To See the Future of Renting, Watch the College Kids

To rent an apartment on LoftSmart, a website for college students looking for off-campus housing, users browse listings, take a virtual tour, and read reviews from current or past tenants. If they find a place they like, they can put in an application, sign a lease, and pay their security deposit—all online.

That makes the website highly unusual in the online real estate industry, where most listing services direct apartment hunters to get in touch with a broker if they like a listing. It also offers a clue to the way technology is changing the process of finding an apartment for a wider universe of renters. A college student whose first housing transaction takes place entirely online may not be so quick to accept the stressful, time-consuming open houses of traditional renting during their next search.

“This demographic is a really interesting testing ground for the future of real estate,” Sam Bernstein, the startup’s 23-year-old chief executive officer and co-founder, said. “They’re untarnished by cumbersome legacy institutions.”
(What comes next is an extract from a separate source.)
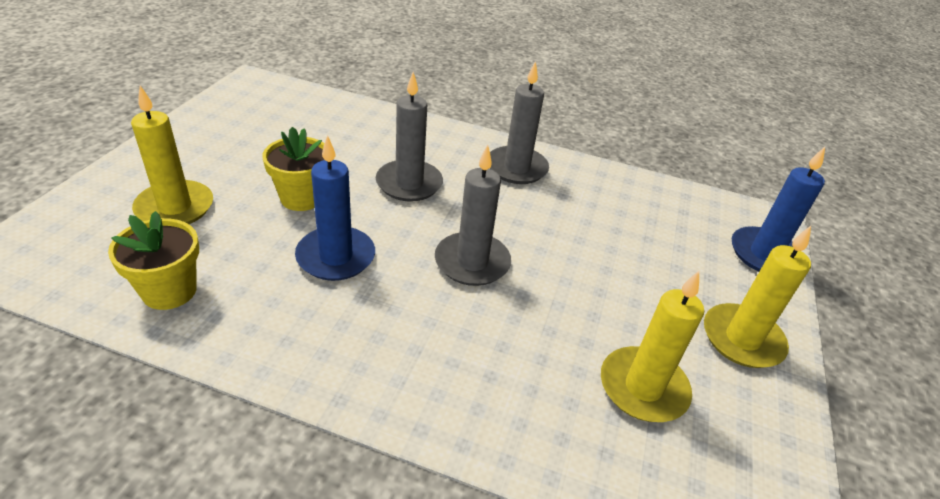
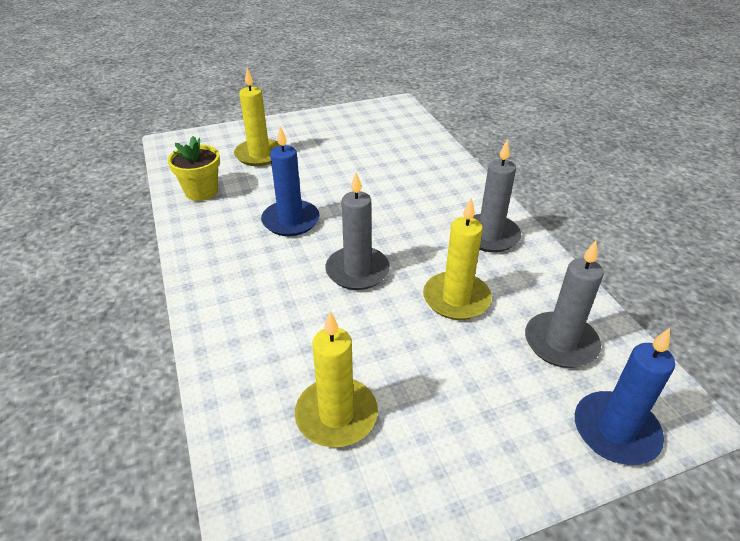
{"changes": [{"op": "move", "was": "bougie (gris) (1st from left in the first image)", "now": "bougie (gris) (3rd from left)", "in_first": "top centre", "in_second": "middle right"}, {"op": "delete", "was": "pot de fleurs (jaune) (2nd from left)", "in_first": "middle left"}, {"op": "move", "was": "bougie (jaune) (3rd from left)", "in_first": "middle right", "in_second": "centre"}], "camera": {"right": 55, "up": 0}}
Bernstein started building LoftSmart in 2015 as a sophomore at the University of Virginia, intending to create a Yelp-like product to help his classmates avoid landlords known for shirking basic repairs or withholding security deposits. By the following fall, he had dropped out of college to work on the company full-time. He moved to Austin, Texas, and on his first night in town struck up a random conversation with an engineer named Sundeep Kumar, who would go on to become a co-founder.

Soon the pair realized that the real opportunity wasn’t in warning college students away from crummy rental houses but in helping big property managers market their apartments.

Even big campuses are small worlds. In many cases students will be familiar with a given apartment building, either by reputation or because they’ve already been on site to visit a friend or go to a party. In some markets, Bernstein said, 70 percent of students sign leases for housing without attending an open house or scheduling a viewing. A virtual tour suffices.

Over the past two decades, an industry has sprung up to develop off-campus apartment complexes geared to college students, featuring by-the-bed leases and, often, upscale amenities. Even in its early days, this held obvious appeal for investors. College enrollments were rising, but schools weren’t building dorms to keep pace with them, giving the off-campus-dorm developers a captive audience.

Student housing looked even better after the Great Recession, when apartments were leased readily, even as other rental landlords struggled to fill units. The operating theory is that college enrollments tend to rise in a down economy, because it’s even harder to get a job with less education and because people don’t need to give up as much opportunity to pursue a degree.

Developers have added more than 350,000 new beds in off-campus student housing since 2010, according to Axiometrics, a real estate data firm. Investors spent $9.6 billion last year acquiring student housing properties, triple what they spent in 2014. The resulting competition has led landlords to spend more on marketing and created an impetus to lease units online. Across the industry, landlords have spent heavily to stand out, buying local television spots or holding expensive raffles, according to Bernstein. (Sign a lease and be entered for a chance to win a Vespa.)

LoftSmart makes money by charging property managers a fee, typically from 4 percent to 8 percent, on transactions that close via its website. The company currently operates in 27 student housing markets across the U.S. and lists 250,000 apartments that can be leased through its site. Earlier this summer, Bernstein was awarded a Thiel Fellowship, a $100,000 grant for young entrepreneurs who work on their businesses instead of going to college.

Will today’s college students take along the habit of renting sight (and site) unseen when they leave campus?

Bernstein points to Airbnb, which has taught millions of users to choose an apartment based on photographs and user reviews. Of course, those stays can be as short as a day, while apartment leases typically run at least a year. Yet some people are even buying homes without setting foot in them, relying on 3D photography and smartphone-wielding brokers to conduct virtual tours.

LoftSmart just closed a new round of funding led by Tribeca Venture Partners, bringing its total funding to $5 million. Its additional investors include the venture arms of such real estate firms as Corigin Real Estate Group and Sterling Equities. If the company can build loyalty with first-time renters, it might one day seek to expand beyond college markets.

“Folks are feeling more and more comfortable, year-over-year,” Bernstein said. “There’s definitely been an evolution.”